I think what the "O" writer meant by "clown show" is that we try to fit alot of life into each day...and sometimes it doesn't all fit. But when it does, it makes us smile and laugh, and that makes it all worth while.

Wednesday, March 2, 2011

Immunizations and Mommy Guilt

Well, our little one got his first set of shots today...I was so not looking forward to that. (And just as a side note, I respect the decision of those parents who choose not to vax, I don't judge, so please don't blast this). He has already had a rough week or so since he was sick last week and needed an IV and lots of ultrasounds at the hospital...and then we take him to the doctor and he gets poked more. His little face and the cry was a heart breaking moment. But, I am not so worried about having him around people now.

I didn't know that they now do a vaccine for Rota Virus, but I am super happy about it. I remember my little brother being hospitalized with Rota Virus and it was so hard for him to bounce back from it. Our doctor said that it has almost made his "diarrhea business" disappear, which is very, very good news for us moms.

Now after the vaccines he is sleeping like a...well...baby. He just wakes to eat and get a diaper change, and then drifts off to sleep again. If he is still super sleepy tomorrow, I may call the doctor, but for today, I think he is just trying to process what a tough day it was.

So, though I feel a bit of guilt over letting them stick my little boy, I feel like I am doing the best thing for him. That is all that can be asked of mothers, right?

Tuesday, March 1, 2011

Alone and Together

Two revelations for today.

One: I feel alone, but I am never alone. Two: I need people to be "together" with.

As for the first revelation...I had a bit of a breakdown today. I am a stay-at-home mom, which is such a blessing (especially in this economy) and I would not want to change that for anything. I am starting to realize more and more each day how much work being a mother is. Not so much in the physical tasks (though my back does hurt more than it ever has), but the emotional tasks.

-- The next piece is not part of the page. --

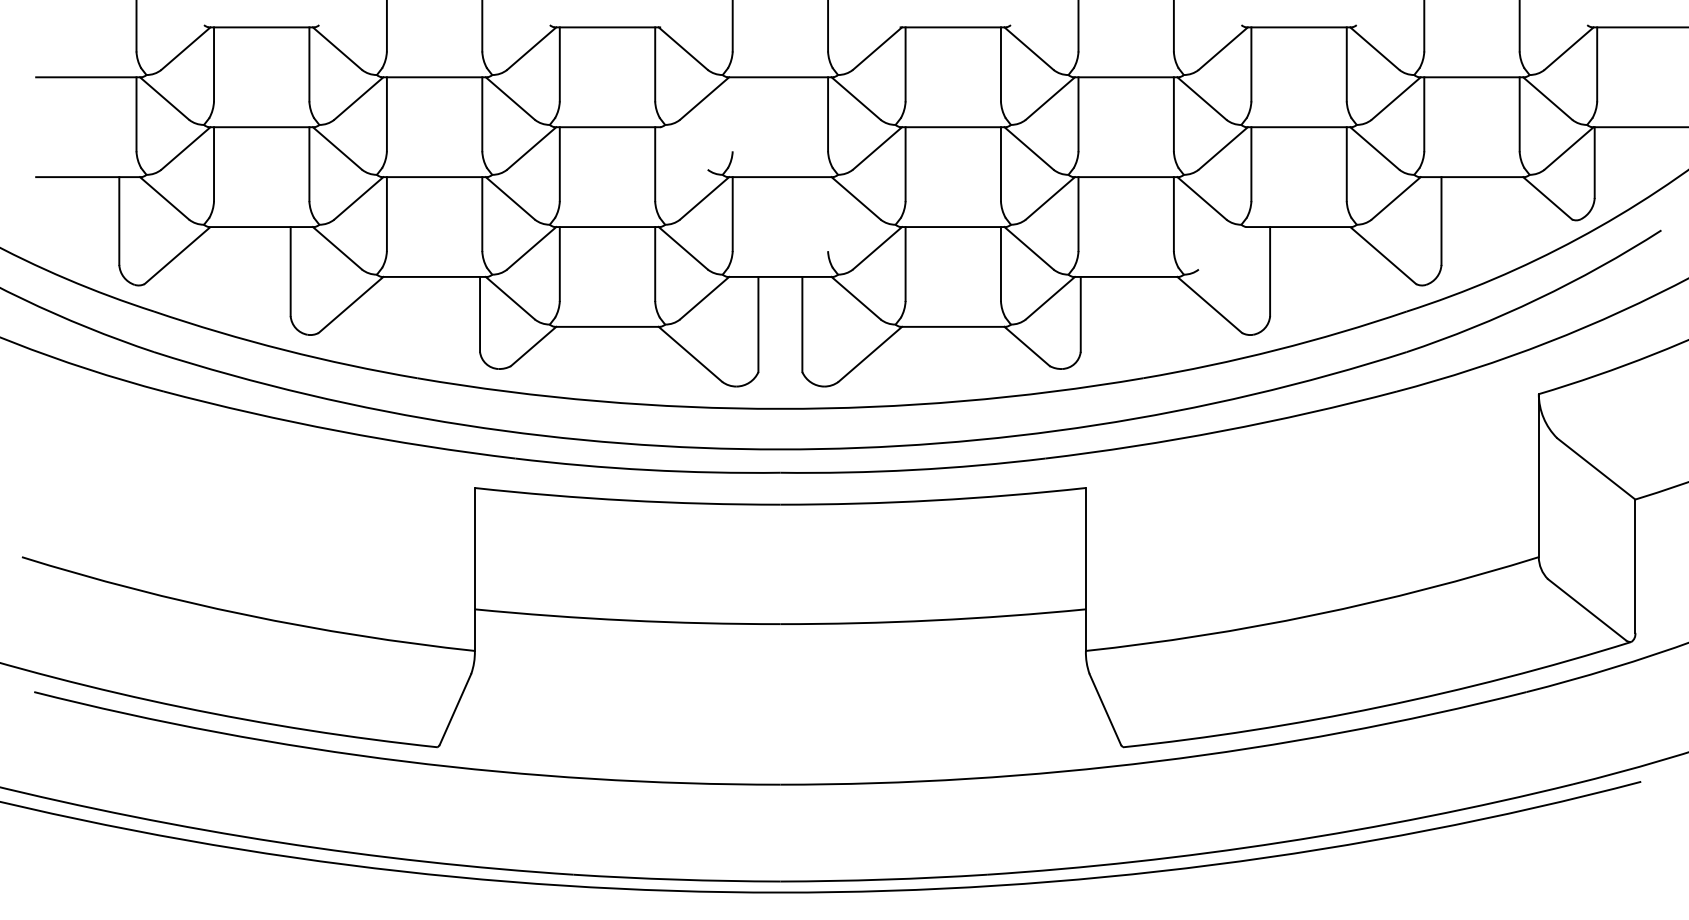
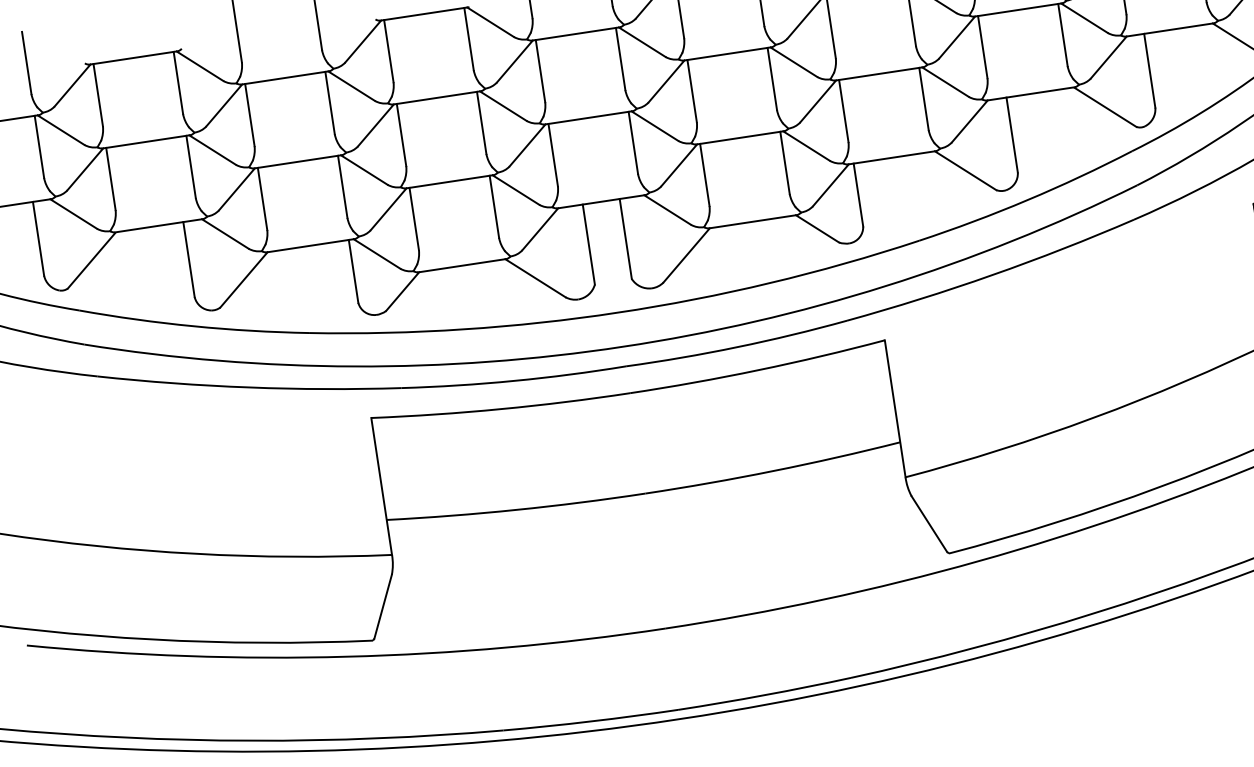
line: (732, 114) -> (540, 71), added
line: (682, 148) -> (502, 106), added
line: (828, 214) -> (633, 143), added
line: (1222, 248) -> (969, 121), added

When I am not directly taking care of my son, I am taking care of the house or working on school on the computer. When that is done I try to take a shower...maybe have some food other than crackers (or other one handed/no preparation foods).

When my husband is home he tries to take over on the child-care side of things, but that is normally when I have to take a test or fold the laundry. By the time that is done, my son is hungry again, and we sit down to nurse. Most days it seems like a never-ending cycle, which would explain why I can't keep track of what day of the week it is. Even when I have no school work, and the house is clean, and my husband is watching our son...I forget to have "me" time. I am to the point of having to be reminded to have alone time. I think that is one of the reasons I started this blog...to remind myself to have some "me" time.

As for the second revelation: I need people to be "together" with. Though I need "me" time, I also need friend time. I used to get this when I worked; I would go out with the girls after work or go to the theme parks with them (I worked at both Disney and Universal). We don't live near family anymore, so I don't have my mom and dad around (who I am very close with). All of our friends left our town about the same time we did, so even if we did move back, there is no one there. I just need some social time...I don't really need a new best friend or anything, but just some other couples to be social with.

Those are my thoughts for the day...oh, and that I wish my husband didn't like American Idol...three nights a week of taking over the TV is a bit much.